# Gefen Scaler with Realta T2-400



## mjg100 (Mar 12, 2008)

Gefen has a new scaler that should be out by mid April. Does not have a lot of inputs, but it does use Silicon Optix Realta. Also the info on Gefen's site lists all of the options that the Realta is capable of. Best of all the MSRP of this new unit is $699.00. I have one on pre-order. I am looking to improve my SD content for both my TV and projector.


----------



## eridiorya (Sep 20, 2007)

Which model are you referring to? Sounds intriguing for the price. I am looking to improve my SD content as well.


----------



## mjg100 (Mar 12, 2008)

/www.gefen.com/gefentv/gtvproduct.jsp?prod_id=5276

If you are interested, Valleyseek has it for pre-order also.


----------



## Mike P. (Apr 6, 2007)

I'm getting a "The address is not valid" error from the link.


----------



## eridiorya (Sep 20, 2007)

How do you think this scaler will compare to the DVDO IScan VP50 Audio/Video Processing Hub Scaler which is more than double the cost? Is it "you get what you pay for"?


----------



## superchad (Mar 7, 2008)

I too was looking into this but wonder if anyone has opinion or experience with my current Scaler, which is KeyDigital ISYNC HD any thoughts would be great.


----------



## mjg100 (Mar 12, 2008)

For what I want it to do I think it will be well worth the cost. I want to send it 480i from my SD DVD player and 480i from my set top box so that I have an improved picture for my projector. It does not have all of the inputs that the high dollar scalers have, but I will use it after my AVR so my AVR will be doing all of the switching. From my AVR I will output on component for 480i input into the scaler. For 720p, 1080i and 1080p I can output that from my AVR on HDMI. This means I only need two inputs on the scaler. The scaler automatically detects the resolution and cadence. I do not know if the scaler will be able to store various setting for the different input sources, but for this kind of money I can live without that.


----------



## mjg100 (Mar 12, 2008)

Mike P. said:


> I'm getting a "The address is not valid" error from the link.
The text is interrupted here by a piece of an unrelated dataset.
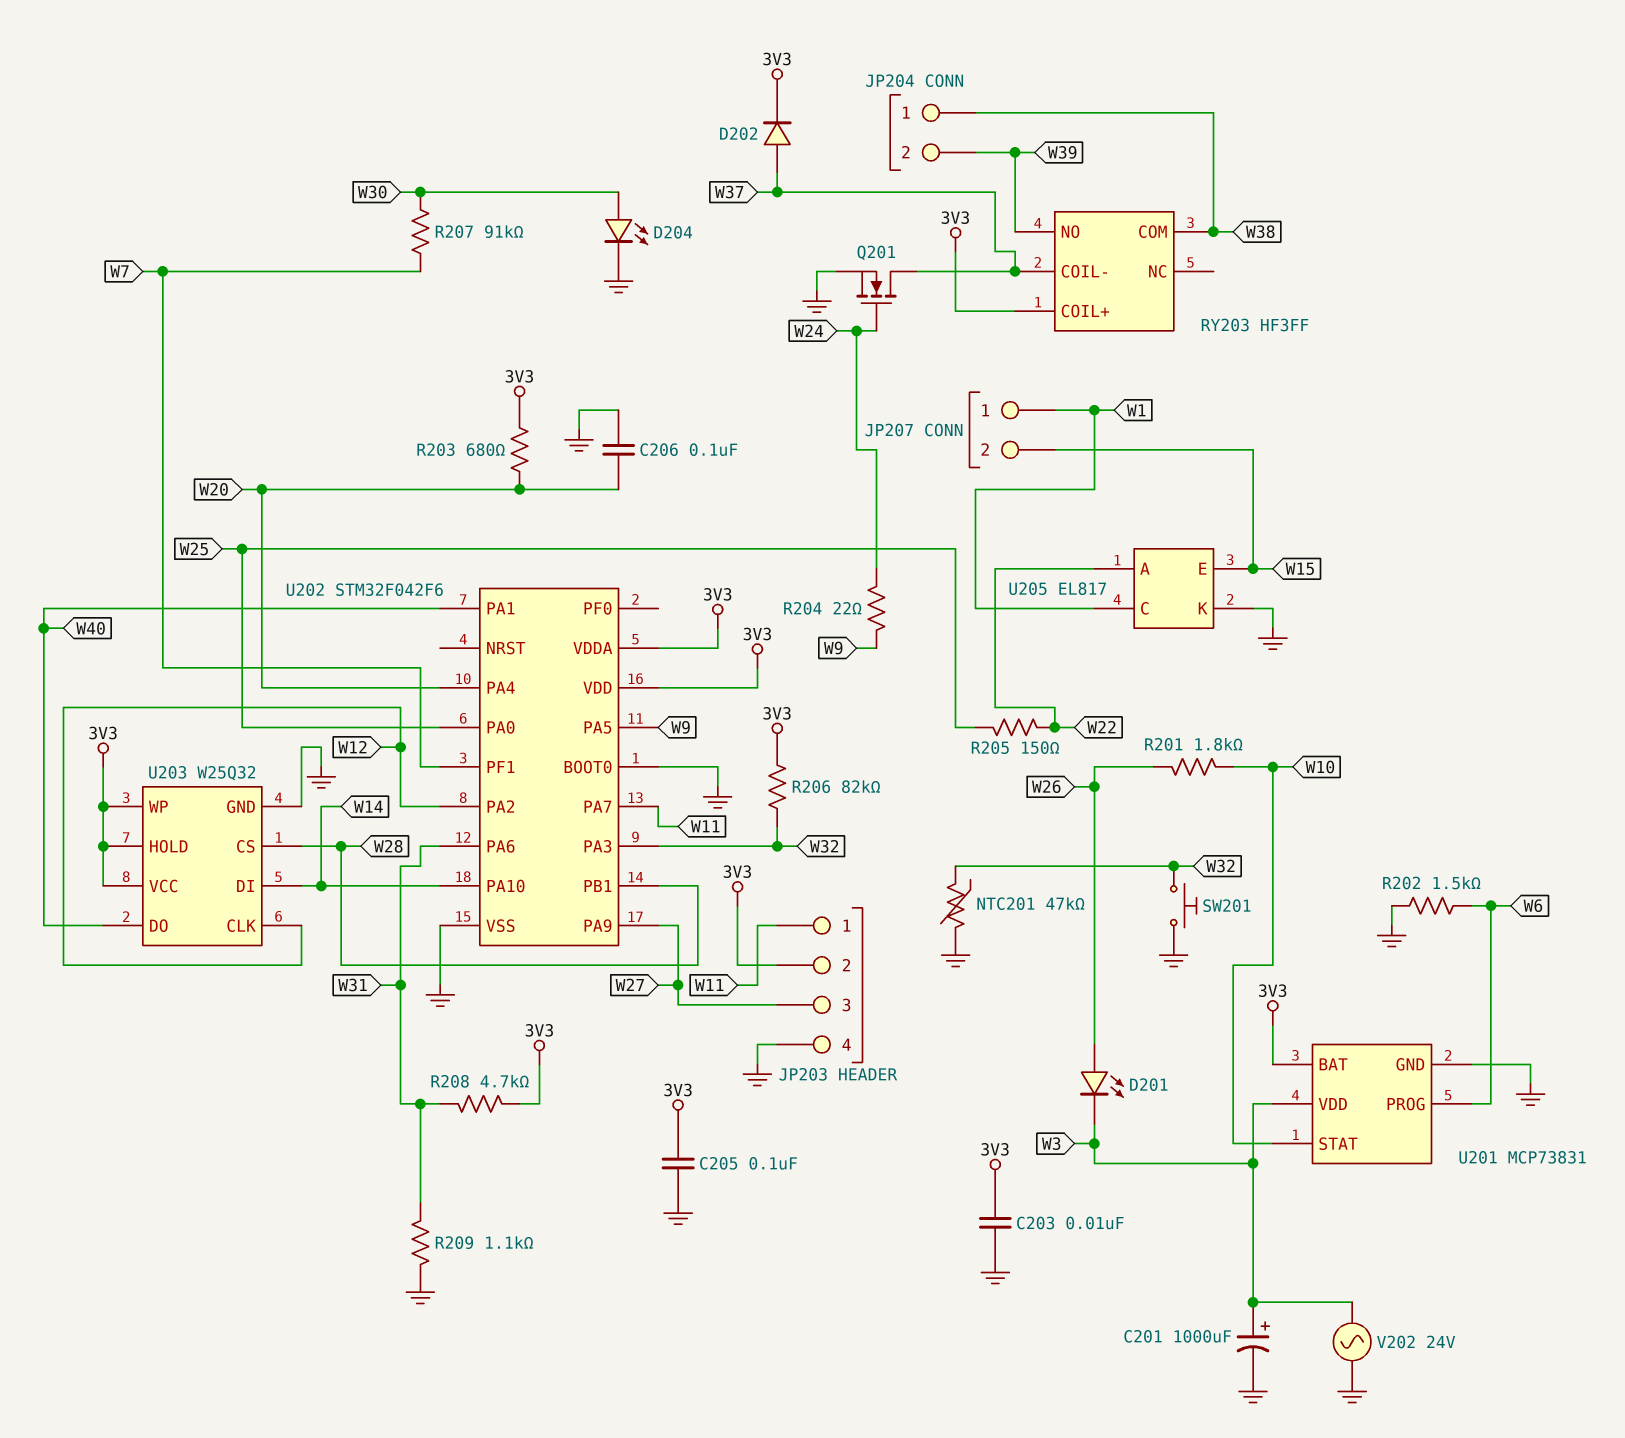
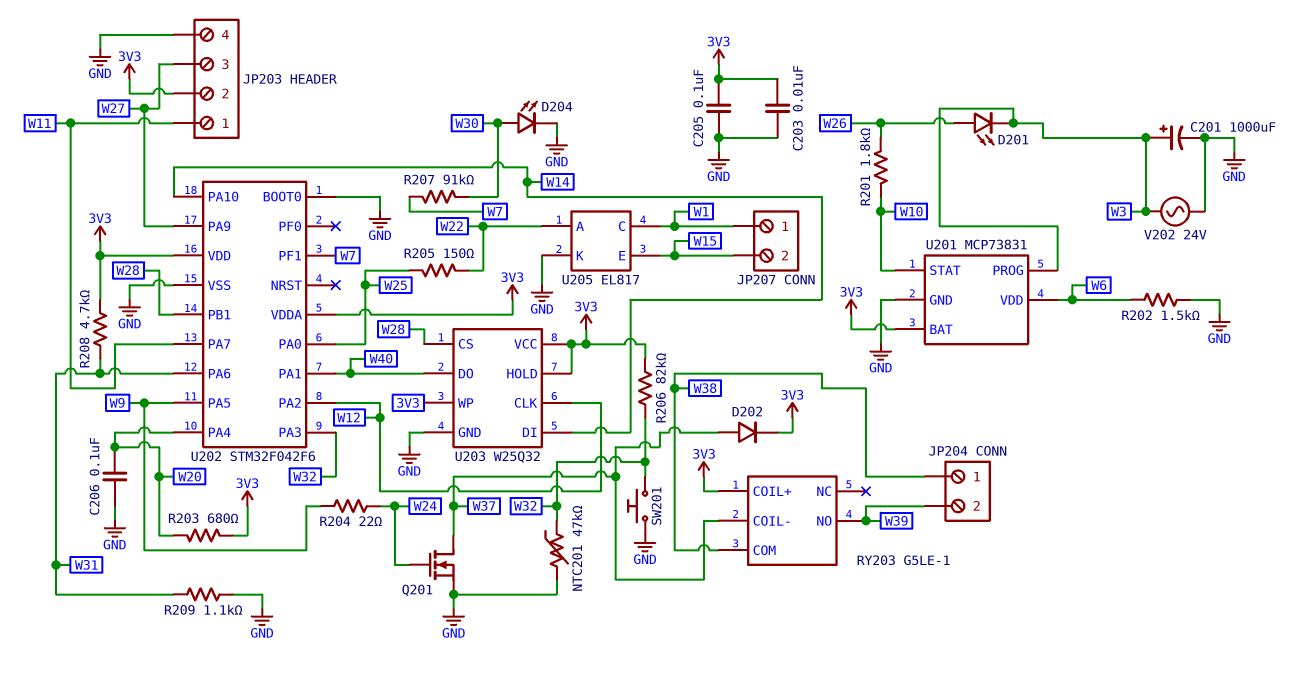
RY203: HF3FF -> G5LE-1
U201 pin PROG: W6 -> W3
U201 pin VDD: W3 -> W6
I used Safari. When I click on the link I am getting the text, but I am not getting the picture of the scaler. I probably should have used Firefox.


----------



## eridiorya (Sep 20, 2007)

Any word on when it's coming? Waiting....:yawn:


----------



## mjg100 (Mar 12, 2008)

eridiorya said:


> Any word on when it's coming? Waiting....:yawn:


Last I heard it would be end of June to middle of July ship date.:thumbsdown:


----------